Kenner expects industrial tool product market to grow in 2010

Carlos Cardoso, CEO of Kennametal Inc., recently said at the company's annual meeting that the company is optimistic about the industrial tooling market in the first half of 2010 and believes that market conditions "may be moderate Improvements, especially in countries that have adopted strong economic stimulus plans. He believes that the company should "achieve higher profit targets when the industry improves."
Although Kenner believes that the recession has bottomed out, Cardoso said, "The huge scale of the recession makes us very cautious in predicting the speed and intensity of the economic recovery." At present, industrial orders have increased slightly. Cardoso expects that the auto industry will experience a certain degree of recovery.

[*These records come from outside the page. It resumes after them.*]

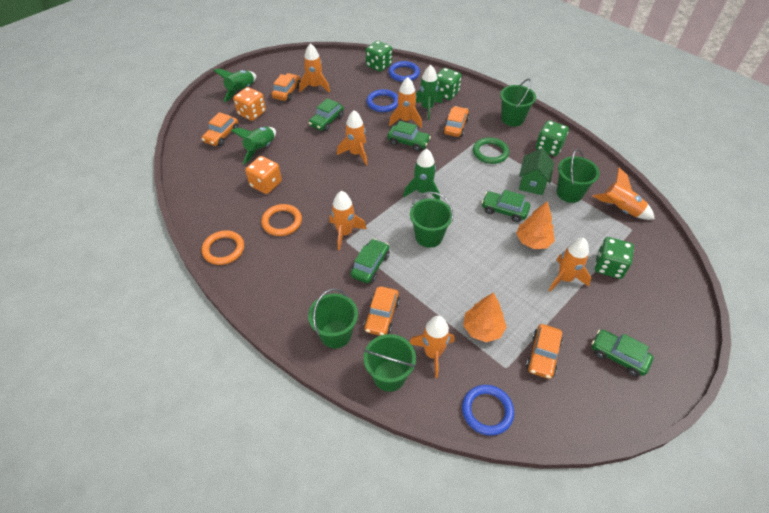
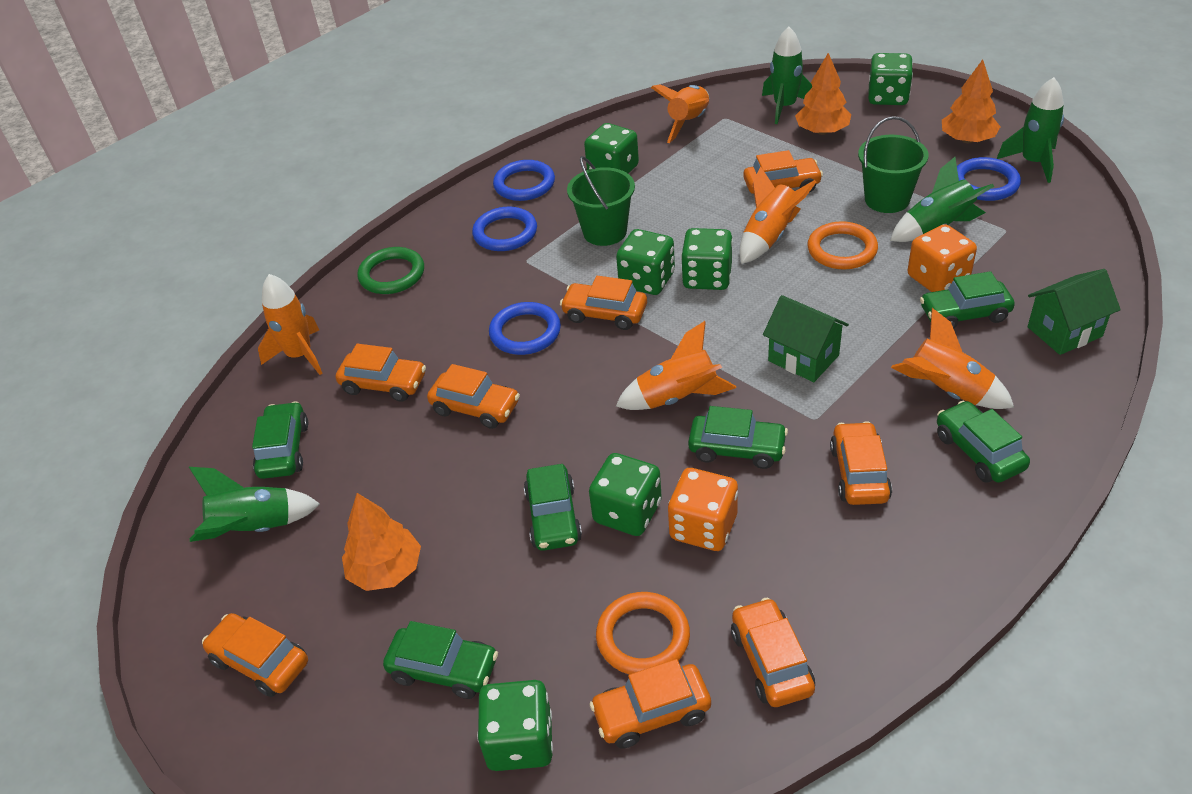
blue ring: 3 -> 4
green bucket: 5 -> 2
green car: 5 -> 6
green dice: 4 -> 6
green house: 1 -> 2
orange car: 5 -> 8
orange rocket: 7 -> 5
orange tree: 2 -> 3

Cardoso said that like many other companies, Kenner suffered losses in the global economic downturn and financial market collapse. In fiscal year 2009, which ended on June 30, Kenner’s sales revenue was close to $2 billion, with a loss of $119.7 million (an average of $1.64 per share). In contrast, in fiscal 2008, Kenner's sales revenue reached $2.6 billion and earnings were $167.7 million (an average of $2.15 per share).
Cardoso said that Kenner has benefited from the economic stimulus plan of the government (especially other governments). In China, the government’s stimulus package has been introduced for less than a month, which has led to an increase in tool spending in the country. In the United States, an estimated $100 million in investments to improve highways and other infrastructure is beneficial to Kenner's business.
Cardoso said it would also help the company to spend $125 million a year on fixed costs. The company also used some temporary measures to save costs, such as a one-week temporary holiday and unpaid leave for the company's 12,000 employees earlier this year.
Kenner plans to announce its sales for the first quarter of fiscal 2010 at the end of October. The company's stock closed at $23.93 per share on October 27, down 79 cents (3.2%).